Conheça os rostos dos nove agentes acusados de tortura e violação na esquadra do Rato
Dezenas de agentes e alguns chefes estavam em grupos nos quais vídeos de crimes foram partilhados.
A investigação aos crimes de tortura, violação, ofensas à integridade física e abuso de poder na 22.ª esquadra do Rato, em Lisboa, já motivou a detenção de nove agentes da PSP, no entanto, o processo pode arrastar 70 colegas de várias esquadras diferentes, entre eles elementos com a patente de chefe.
Os colegas integravam os grupos de Whatsapp e Telegram através dos quais os principais suspeitos divulgavam os vídeos dos crimes e, ainda assim, nada fizeram para travar os atos.
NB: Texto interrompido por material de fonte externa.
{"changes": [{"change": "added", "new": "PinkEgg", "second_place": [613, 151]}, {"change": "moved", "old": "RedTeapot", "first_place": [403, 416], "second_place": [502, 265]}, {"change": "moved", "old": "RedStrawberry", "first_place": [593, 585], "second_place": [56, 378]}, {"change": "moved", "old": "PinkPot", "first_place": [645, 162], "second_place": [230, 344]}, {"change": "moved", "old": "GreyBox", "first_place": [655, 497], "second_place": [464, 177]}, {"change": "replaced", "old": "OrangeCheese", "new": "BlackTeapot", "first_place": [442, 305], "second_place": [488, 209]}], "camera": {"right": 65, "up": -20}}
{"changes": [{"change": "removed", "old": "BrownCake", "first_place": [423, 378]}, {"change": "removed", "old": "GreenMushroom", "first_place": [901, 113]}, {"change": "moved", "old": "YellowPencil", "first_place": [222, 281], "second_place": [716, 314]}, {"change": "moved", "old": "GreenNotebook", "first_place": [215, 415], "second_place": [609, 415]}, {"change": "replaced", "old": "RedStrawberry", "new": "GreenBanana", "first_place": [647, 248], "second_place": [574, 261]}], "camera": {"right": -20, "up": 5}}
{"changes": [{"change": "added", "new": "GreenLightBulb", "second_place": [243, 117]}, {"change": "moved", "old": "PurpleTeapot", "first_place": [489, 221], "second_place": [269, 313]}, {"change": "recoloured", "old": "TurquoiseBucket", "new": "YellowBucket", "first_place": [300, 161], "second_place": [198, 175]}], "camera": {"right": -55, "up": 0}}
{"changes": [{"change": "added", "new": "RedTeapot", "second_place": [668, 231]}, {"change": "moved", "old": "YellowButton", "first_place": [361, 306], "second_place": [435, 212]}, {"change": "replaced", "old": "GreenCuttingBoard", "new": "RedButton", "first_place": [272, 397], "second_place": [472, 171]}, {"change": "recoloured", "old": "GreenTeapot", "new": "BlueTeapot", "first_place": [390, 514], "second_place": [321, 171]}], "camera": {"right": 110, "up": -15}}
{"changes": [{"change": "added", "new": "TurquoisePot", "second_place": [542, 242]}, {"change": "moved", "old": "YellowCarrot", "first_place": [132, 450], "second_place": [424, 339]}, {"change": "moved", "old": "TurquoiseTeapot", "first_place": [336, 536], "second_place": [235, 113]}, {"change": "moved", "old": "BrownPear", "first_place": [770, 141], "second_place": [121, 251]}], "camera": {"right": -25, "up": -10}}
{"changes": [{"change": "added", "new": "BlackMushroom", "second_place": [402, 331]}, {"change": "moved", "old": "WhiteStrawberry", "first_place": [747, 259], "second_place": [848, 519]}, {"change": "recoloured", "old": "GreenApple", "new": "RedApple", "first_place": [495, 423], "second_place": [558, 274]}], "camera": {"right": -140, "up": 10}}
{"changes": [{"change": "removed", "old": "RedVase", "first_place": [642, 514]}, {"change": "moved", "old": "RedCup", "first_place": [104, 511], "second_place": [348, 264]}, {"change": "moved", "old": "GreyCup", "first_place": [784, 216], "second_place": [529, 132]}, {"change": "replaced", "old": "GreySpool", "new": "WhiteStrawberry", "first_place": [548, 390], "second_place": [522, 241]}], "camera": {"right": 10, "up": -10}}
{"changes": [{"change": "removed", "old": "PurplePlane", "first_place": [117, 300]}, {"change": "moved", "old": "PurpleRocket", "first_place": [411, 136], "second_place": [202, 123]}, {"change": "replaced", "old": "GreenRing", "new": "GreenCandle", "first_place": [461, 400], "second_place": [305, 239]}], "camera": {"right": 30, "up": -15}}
Após a detenção de Guilherme Leme e de Óscar Borges, no verão de 2025, a investigação continuou e, na passada quarta-feira, outros sete agentes foram detidos pela participação nos crimes, sendo eles: Bruno Testa, Cláudio Gomes, António Teixeira, Tiago Silva, Rafael Freitas, Gonçalo Rodrigues e Miguel Ferreira.
Os nove detidos encontram-se neste momento na cadeia de Évora em prisão preventiva.